相比于5mmol/L葡萄糖,30 mmol/L高糖抑制p-eNOS-Ser1177磷酸化水平(P<0.000 1)、上调p-eNOS-Thr495磷酸化水平(P=0.0005)及eNOS表达(P=0.000 4,图5A、5B)、下调eNOS双体/单体(P<0.000 1,图5A、5C)、上调caveolin-1表达(P<0.000 1,图5A、5D)。5μmol/L异丙酚预处理可以上调高糖环境下p-eNOS-Ser1177磷酸化水平(P=0.001 4)、下调p-eNOS-Thr495磷酸化水平(P=0.001 3,图5A、5B)、上调eNOS双体/单体(P=0.000 4,图5A、5C)、下调caveolin-1表达(P=0.000 3,图5A、5D)、对eNOS总体表达无影响(P=0.480 8,图5A、5B)。

讨 论

以上研究结果表明30 mmol/L高糖处理上调脐静脉内皮细胞黏附分子表达,增加单核细胞-内皮细胞的黏附。5μmol/L异丙酚的预处理通过改善高糖环境下内皮细胞NO生成,抑制高糖诱导的内皮黏附分子表达及单核细胞-内皮细胞的黏附。高糖环境下,5μmol/L异丙酚通过调节内皮细胞eNOS的磷酸化水平、单体/双体比值及抑制caveolin-1表达来改善NO生成。

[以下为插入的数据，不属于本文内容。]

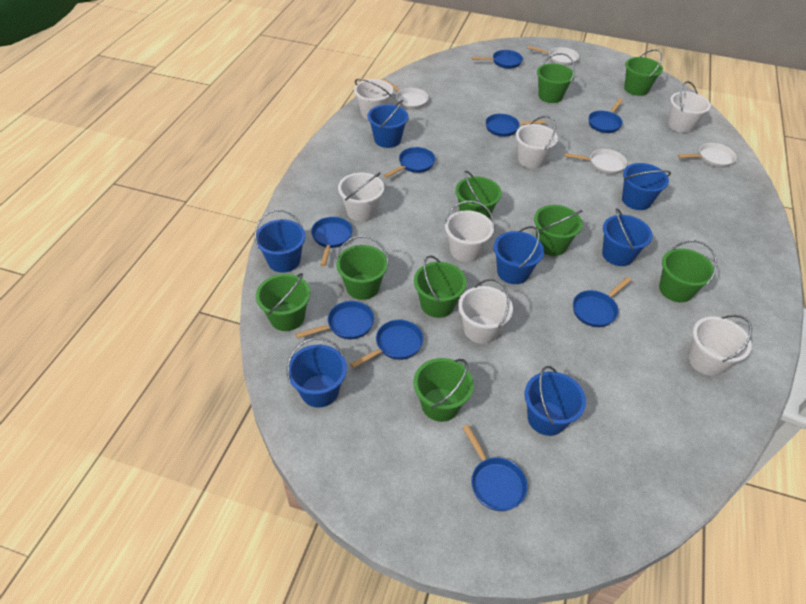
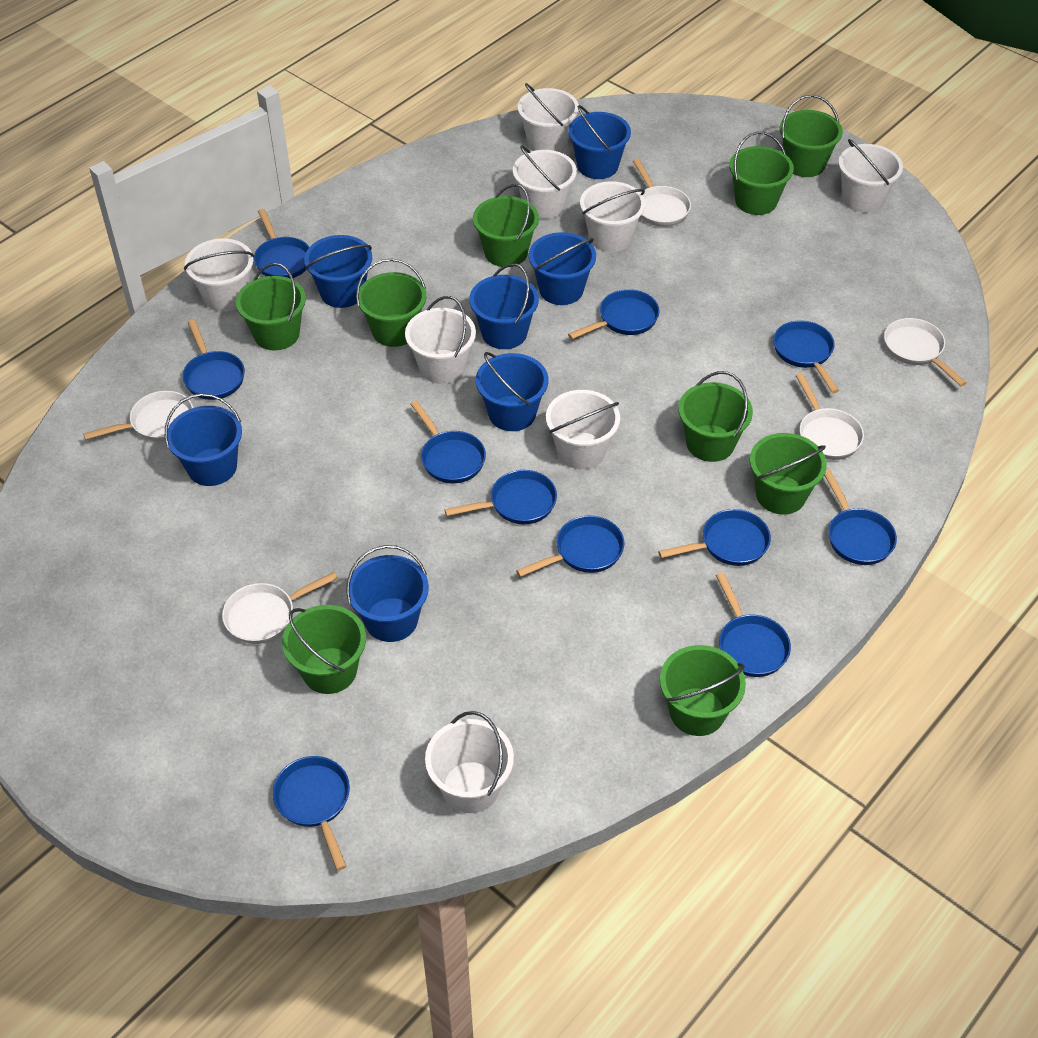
blue pan: 9 -> 11
white bucket: 7 -> 8
white pan: 4 -> 5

以上实验结果支持了高糖上调内皮黏附分子表达,从而促进单核细胞与内皮细胞的黏附,诱导内皮损伤[3-5];内皮细胞NO生成减少可诱导黏附分子的表达[6-7];改善NO生成可以抑制黏附分子的表达,且可被eNOS抑制剂L-NAME所阻断[8];高糖通过抑制内皮细胞NO生成,上调黏附分子的表达并促进单核细胞-内皮细胞的黏附,诱导内皮损伤。

(1)5 mmol/L glucose;(2)30 mmol/L glucose.

图 4 eNOS抑制剂L-NAME拮抗异丙酚的作用

Fig 4 Effect of propofol converted by the eNOS inhibitor of L-NAME

(1)5 mmol/L glucose;(2)30 mmol/L glucose.

图5 异丙酚对高糖环境下eNOS磷酸化水平、双体/单体比值、总表达及caveolin-1表达的影响

Fig 5 Effects of propofol on eNOS phpsphorylation level,morphom/disome ratio,expressions of total eNOS and caveolin-1

eNOS是内皮细胞生成NO的主要来源。eNOS的功能主要由eNOS的表达[10]、磷酸化水平[11]、单体/双体比值[12]及caveolin-1[13]调节。本研究发现高糖虽然上调eNOS的表达,但其可以抑制eNOS正性调节位点Ser1177磷酸化水平,上调抑制性磷酸化位点Thr495磷酸化水平,增加eNOS单体/双体的比值,并上调caveolin-1的表达。eNOS主要以双体形式存在,生成NO而发挥正常的生理功能;但在高糖环境下eNOS发生脱偶联,此时eNOS不再生产NO,而生成超氧阴离子[14-15]。以上实验研究一方面表明高糖可影响eNOS的磷酸化水平而减少内皮细胞NO的生成;另一方面,在内皮细胞中大量存在eNOS大量富集的caveolae结构,调控并保持适当的NO水平,在I型糖尿病中caveolin-1表达上调减少NO生成[13],caveolin-1是eNOS上游的负调控因子,与eNOS形成复合物,此时eNOS失去了催化NO产生活性的能力。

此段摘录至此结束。